In 2009, the Chili Peppers ended a two-year hiatus, and were joined by Klinghoffer in the studio to begin work on their tenth album, I'm with You. At the time, unbeknownst to the public, Frusciante had already quit the band earlier that year without announcing his departure. In January 2010, Klinghoffer performed with the band for the first time as their lead guitarist at a MusiCares tribute event to Neil Young for a performance of Young's "A Man Needs a Maid." It was later revealed he would permanently replace Frusciante as guitarist. Klinghoffer was officially named the replacement for John Frusciante in early 2010. Regarding his entry into the band, Klinghoffer notes, "I've always been attracted to the idea of a tight-knit unit, a band of family, a brotherhood. Since my earliest memory, they always seemed like a band with a lot of love for each other."

In May 2010, Klinghoffer along with Flea performed the United States national anthem at a Lakers home playoff game during the NBA Western Conference Finals series against the Phoenix Suns.

After eleven months of writing and rehearsing, the Chili Peppers began recording a new album, I'm with You, on September 13, 2010. Klinghoffer also sang, wrote music and played keyboards on the album. Recording was completed on March 18, 2011 and the album was released on August 29, 2011. The album's first single was "The Adventures of Rain Dance Maggie".

In 2011, Klinghoffer wrote and performed the original score for the documentary Bob and the Monster. Klinghoffer also appears in the documentary, which is based on the life and career of musician and drug counselor Bob Forrest. Klinghoffer was said to have contributed to at least one track on former Jane's Addiction bassist Eric Avery's second solo album, LIFE.TIME. (2013), although the album did not include it. On July 10, 2011, Klinghoffer appeared at the 2011 School of Rock's Rock the House Tour which also featured Keith Morris and Page Hamilton. Klinghoffer joined the School of Rock kids on stage to perform Red Hot Chili Peppers songs "Dani California" and "Give It Away". This was the first time he performed any of the Chili Peppers' songs live since officially joining the band as their guitarist.

In April 2012, Klinghoffer was inducted into the Rock and Roll Hall of Fame as a member of the Red Hot Chili Peppers. At 32 years of age, Klinghoffer is the youngest artist ever inducted, surpassing Stevie Wonder, who was 38 when he was inducted.

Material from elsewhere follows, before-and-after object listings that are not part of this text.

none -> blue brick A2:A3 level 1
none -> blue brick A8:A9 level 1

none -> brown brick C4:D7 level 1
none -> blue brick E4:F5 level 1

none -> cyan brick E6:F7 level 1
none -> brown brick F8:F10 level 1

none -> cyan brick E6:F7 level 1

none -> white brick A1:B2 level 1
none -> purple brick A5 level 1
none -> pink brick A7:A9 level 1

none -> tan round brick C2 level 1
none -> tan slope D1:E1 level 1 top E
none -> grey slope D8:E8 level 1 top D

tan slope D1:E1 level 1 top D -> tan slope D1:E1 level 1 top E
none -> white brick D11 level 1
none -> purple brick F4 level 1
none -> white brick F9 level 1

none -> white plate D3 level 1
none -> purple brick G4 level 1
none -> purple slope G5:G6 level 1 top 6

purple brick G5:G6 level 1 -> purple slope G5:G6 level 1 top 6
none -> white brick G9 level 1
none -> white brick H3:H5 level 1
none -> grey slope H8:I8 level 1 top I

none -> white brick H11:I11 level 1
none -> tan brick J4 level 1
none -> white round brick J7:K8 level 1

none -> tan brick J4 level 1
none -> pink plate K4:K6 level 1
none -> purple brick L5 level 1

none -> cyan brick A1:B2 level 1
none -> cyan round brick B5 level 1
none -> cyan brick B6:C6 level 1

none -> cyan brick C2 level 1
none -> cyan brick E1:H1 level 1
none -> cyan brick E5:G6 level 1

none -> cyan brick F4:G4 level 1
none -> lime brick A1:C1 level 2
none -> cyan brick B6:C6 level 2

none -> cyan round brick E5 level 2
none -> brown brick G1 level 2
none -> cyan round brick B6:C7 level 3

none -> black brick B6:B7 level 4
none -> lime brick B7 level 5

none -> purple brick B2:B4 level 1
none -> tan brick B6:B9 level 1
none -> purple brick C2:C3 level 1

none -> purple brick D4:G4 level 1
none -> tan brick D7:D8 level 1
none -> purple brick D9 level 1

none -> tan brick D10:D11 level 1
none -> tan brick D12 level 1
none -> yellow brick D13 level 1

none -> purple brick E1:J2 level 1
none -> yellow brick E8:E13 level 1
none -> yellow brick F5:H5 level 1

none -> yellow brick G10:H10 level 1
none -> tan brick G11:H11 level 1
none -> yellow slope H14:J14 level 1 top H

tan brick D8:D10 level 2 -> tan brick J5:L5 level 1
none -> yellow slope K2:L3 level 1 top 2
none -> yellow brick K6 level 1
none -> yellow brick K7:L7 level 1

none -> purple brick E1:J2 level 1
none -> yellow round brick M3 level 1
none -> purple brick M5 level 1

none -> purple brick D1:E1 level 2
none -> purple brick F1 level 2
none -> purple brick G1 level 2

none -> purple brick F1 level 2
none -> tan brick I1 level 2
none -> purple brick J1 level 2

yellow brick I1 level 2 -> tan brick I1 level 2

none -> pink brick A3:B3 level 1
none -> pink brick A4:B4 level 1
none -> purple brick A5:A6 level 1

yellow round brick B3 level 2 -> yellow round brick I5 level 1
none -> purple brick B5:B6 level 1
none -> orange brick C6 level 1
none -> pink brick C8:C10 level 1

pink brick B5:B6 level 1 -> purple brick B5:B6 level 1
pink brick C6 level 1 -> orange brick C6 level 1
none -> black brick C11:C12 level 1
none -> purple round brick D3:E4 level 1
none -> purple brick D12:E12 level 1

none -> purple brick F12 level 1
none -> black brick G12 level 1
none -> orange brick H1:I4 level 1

In January 2015, Klinghoffer returned to the studio with the Chili Peppers to begin work on their eleventh studio album which would be produced by Gnarls Barkley's Danger Mouse. Recording was put on hold the following month when bassist Flea suffered an injury during a skiing trip. Production resumed in August 2015 and The Getaway was released on June 17, 2016 which was followed by an extensive world tour that concluded in October 2017.

Work on Klinghoffer's album To Be One With You was announced in September 2018, with plans to release it sometime in 2019. However, the recording was delayed due to the Woolsey Fire.

On November 2, 2019, the band performed a charity event at the Silverlake Conservatory of Music in Los Angeles. This would be the band's final show with Klinghoffer.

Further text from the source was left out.